O sistema processual brasileiro, visando prestigiar mais o conteúdo do que a forma, estabeleceu, em diversos artigos espalhados pelo Código, a primazia do mérito. O principal deles é o art. 4º do CPC, que, além de dispor sobre a duração razoável do processo, dispõe também sobre a primazia do mérito ao estabelecer que “as partes têm o direito de obter em prazo razoável a solução integral do mérito, incluída a atividade satisfativa” (grifei). Mas além dele, diversos outros artigos versam sobre a questão: arts. 139, IX, 277, 282, § 2º, 317, 319, § 2º, 338, 352, 485, § 7º, 488, 932, parágrafo único, 938, § 1º, 968, § 5º, 1.007, §§ 2º e 4º, 1.013, § 3º, II e IV, 1.017, § 3º, 1.029, § 3º, 1.032 e 1.033.
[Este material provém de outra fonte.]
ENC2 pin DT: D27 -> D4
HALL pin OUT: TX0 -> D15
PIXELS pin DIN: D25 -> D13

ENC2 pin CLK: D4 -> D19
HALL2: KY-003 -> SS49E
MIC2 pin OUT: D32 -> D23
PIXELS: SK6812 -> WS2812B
Por esse princípio o Poder Judiciário deve prover todos os esforços para viabilizar o julgamento do mérito a despeito da existência de vícios que possam impedir ou dificultar a realização dessa tarefa.
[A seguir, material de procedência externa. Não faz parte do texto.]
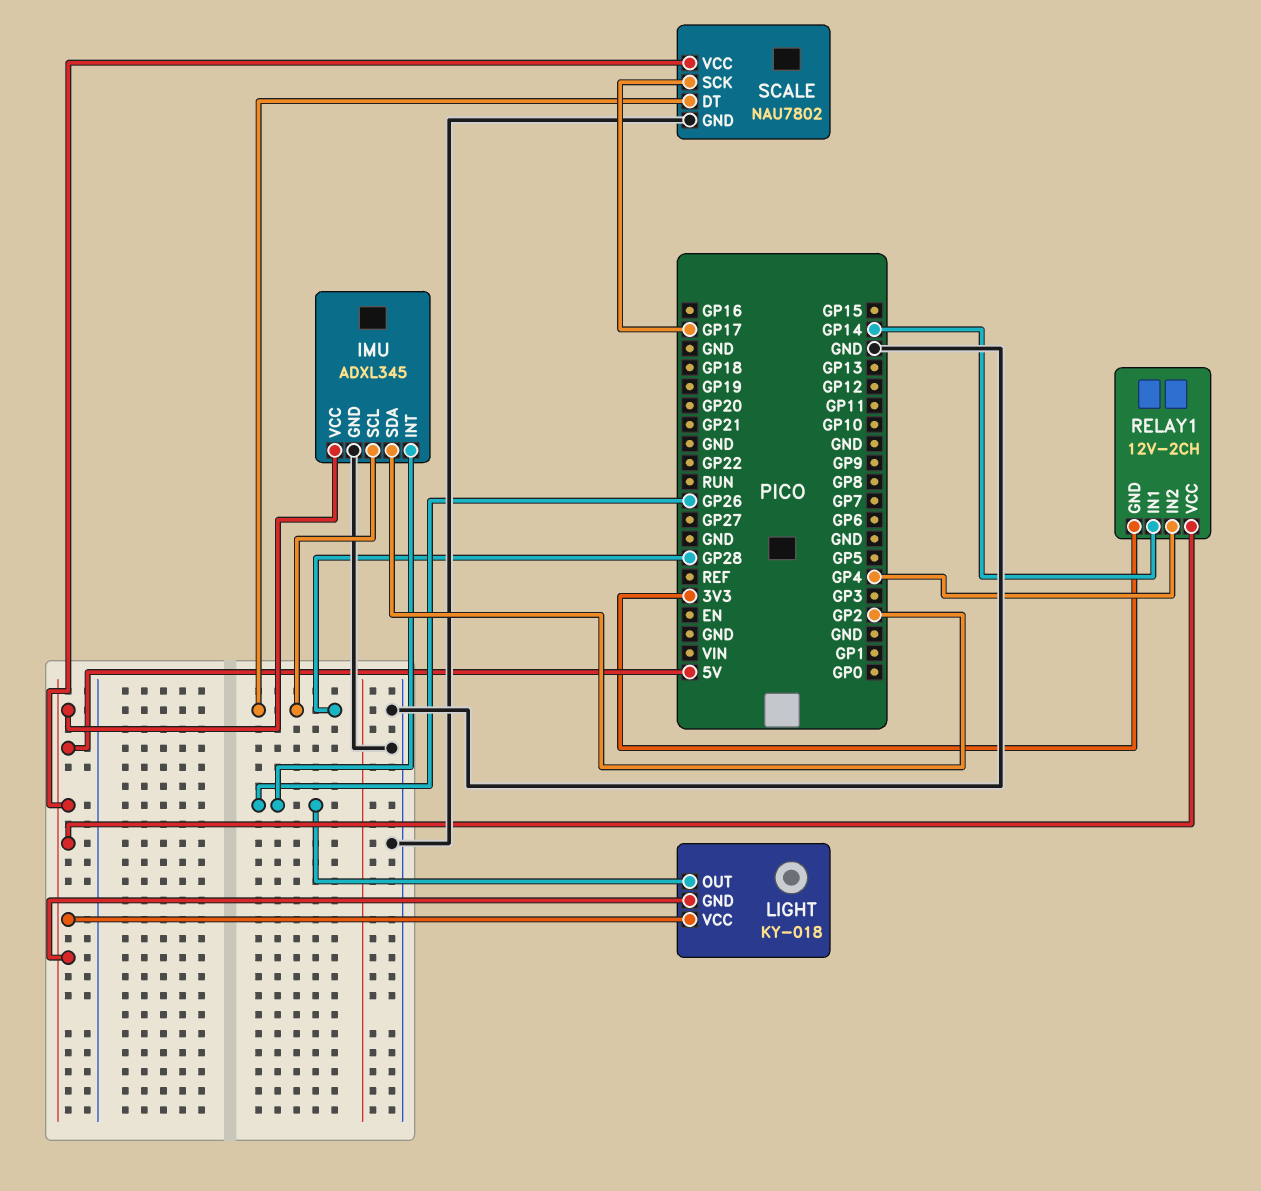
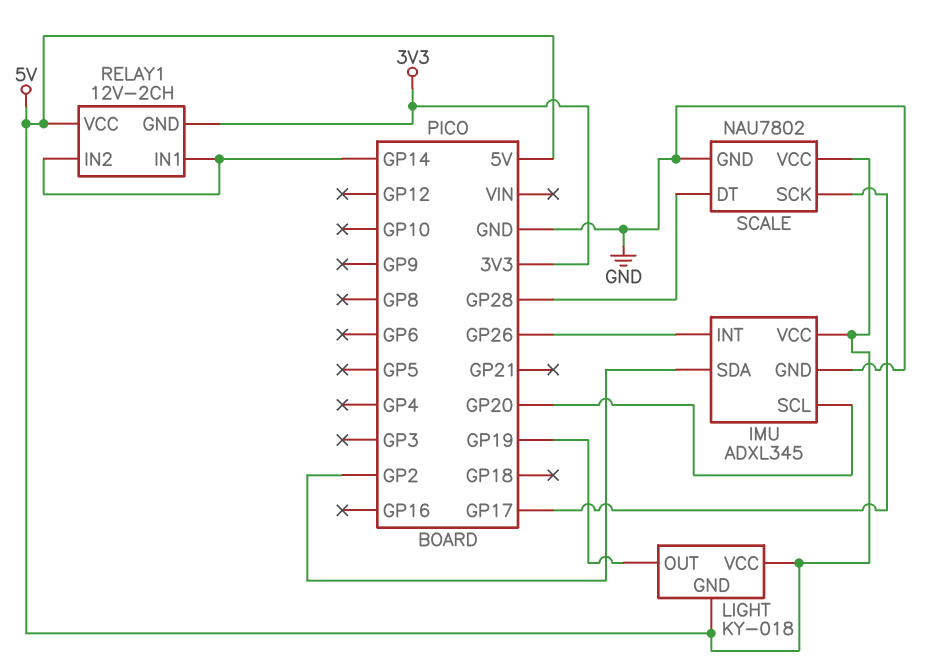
IMU pin SCL: GP28 -> GP20
LIGHT pin OUT: GP26 -> GP19
RELAY1 pin IN2: GP4 -> GP14

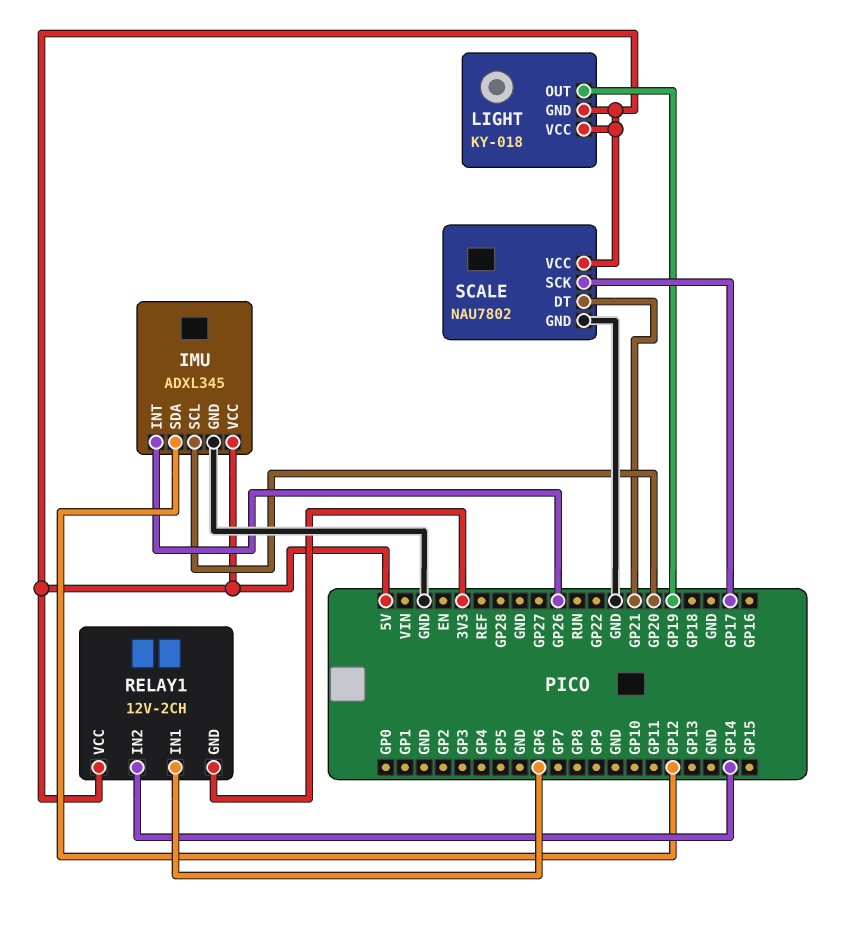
IMU pin SDA: GP2 -> GP12
RELAY1 pin IN1: GP14 -> GP6
SCALE pin DT: GP28 -> GP21

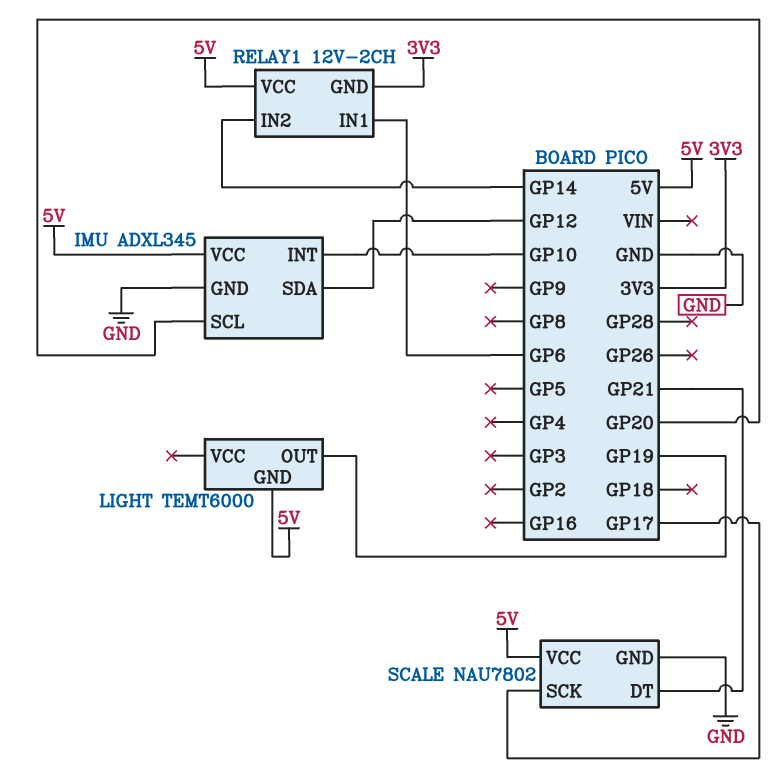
IMU pin INT: GP26 -> GP10
LIGHT: KY-018 -> TEMT6000
LIGHT pin VCC: 5V -> none

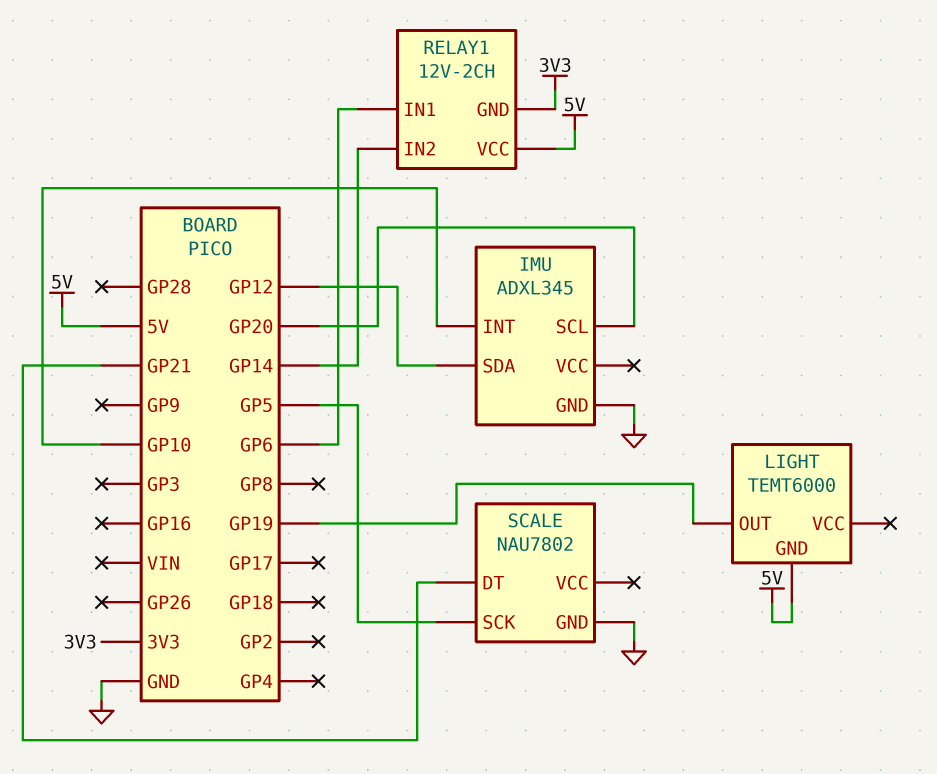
IMU pin VCC: 5V -> none
SCALE pin SCK: GP17 -> GP5
SCALE pin VCC: 5V -> none

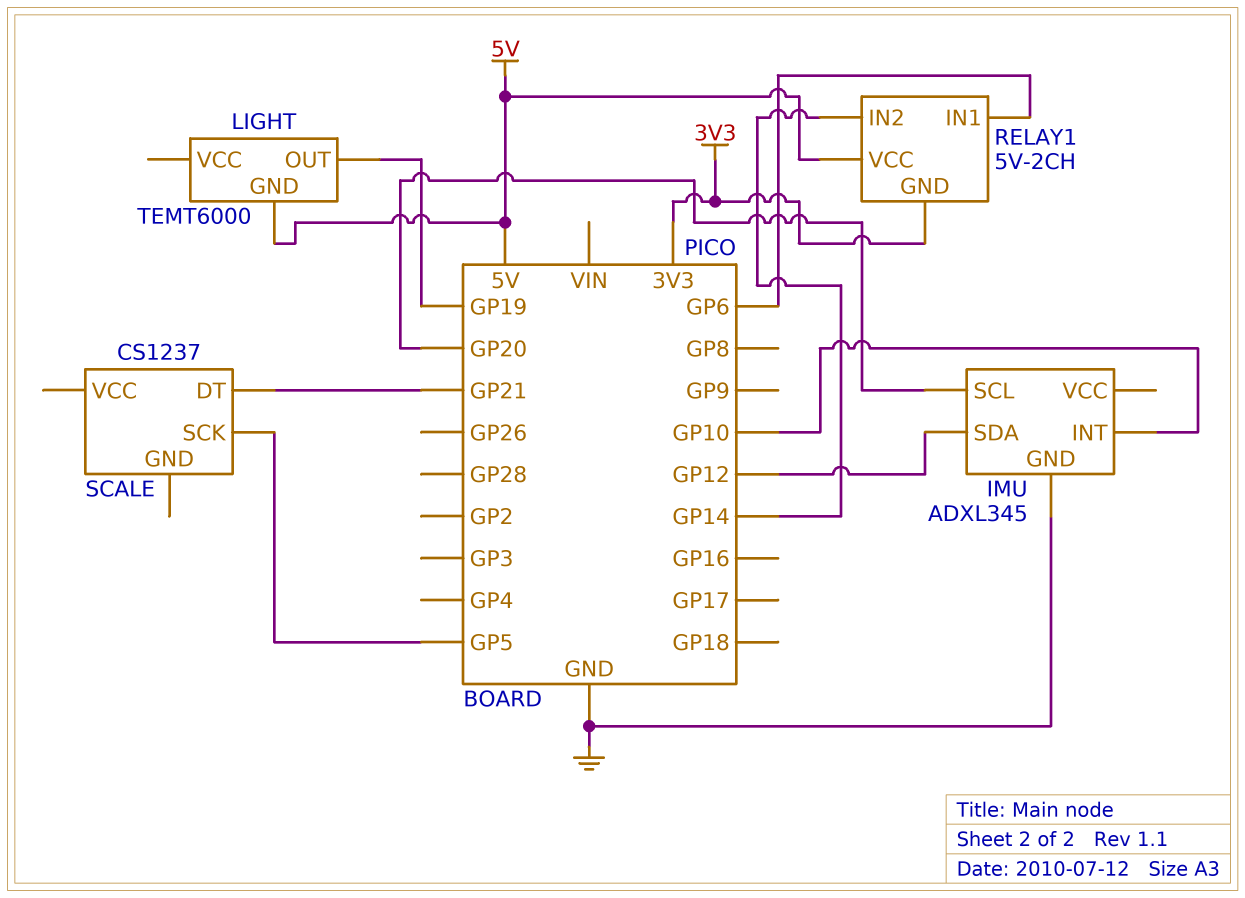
RELAY1: 12V-2CH -> 5V-2CH
SCALE: NAU7802 -> CS1237
SCALE pin GND: GND -> none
Evidente que há vícios insanáveis como a intempestividade, ausência de interesse recursal e a preclusão lógica. Contudo, deve o magistrado no caso concreto, sempre que possível, ponderar e permitir que esses vícios, quando passíveis de regularização, possam ser sanados para que se dê o devido andamento ao processo.

O princípio da primazia do mérito tem profundo impacto na denominada jurisprudência defensiva.
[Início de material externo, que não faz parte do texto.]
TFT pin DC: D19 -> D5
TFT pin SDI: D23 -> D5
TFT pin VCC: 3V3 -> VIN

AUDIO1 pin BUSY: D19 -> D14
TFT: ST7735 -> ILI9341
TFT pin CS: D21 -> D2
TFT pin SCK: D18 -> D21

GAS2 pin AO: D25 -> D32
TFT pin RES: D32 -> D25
Por jurisprudência defensiva deve se compreender a prática adotada pelos tribunais (em especial os tribunais superiores) que muitas vezes exigem formalismos exagerados e rigor excessivo na tecnicalidade para poder inadmitir os recursos.

Contudo, parece contraditório conceituar jurisprudência defensiva olhando o sistema processual civil de forma sistemática: isso porque o princípio da inafastabilidade estabelece a proibição de se excluir da apreciação do Poder Judiciário lesão ou ameaça a direito, vale dizer, a jurisdição assumiu a competência (dentre outros mecanismos) para dizer o direito. Entretanto, o conceito de jurisprudência defensiva, em si considerado, é justamente, a criação de mecanismos para impedir esse mesmo acesso do jurisdicionado à sua tutela.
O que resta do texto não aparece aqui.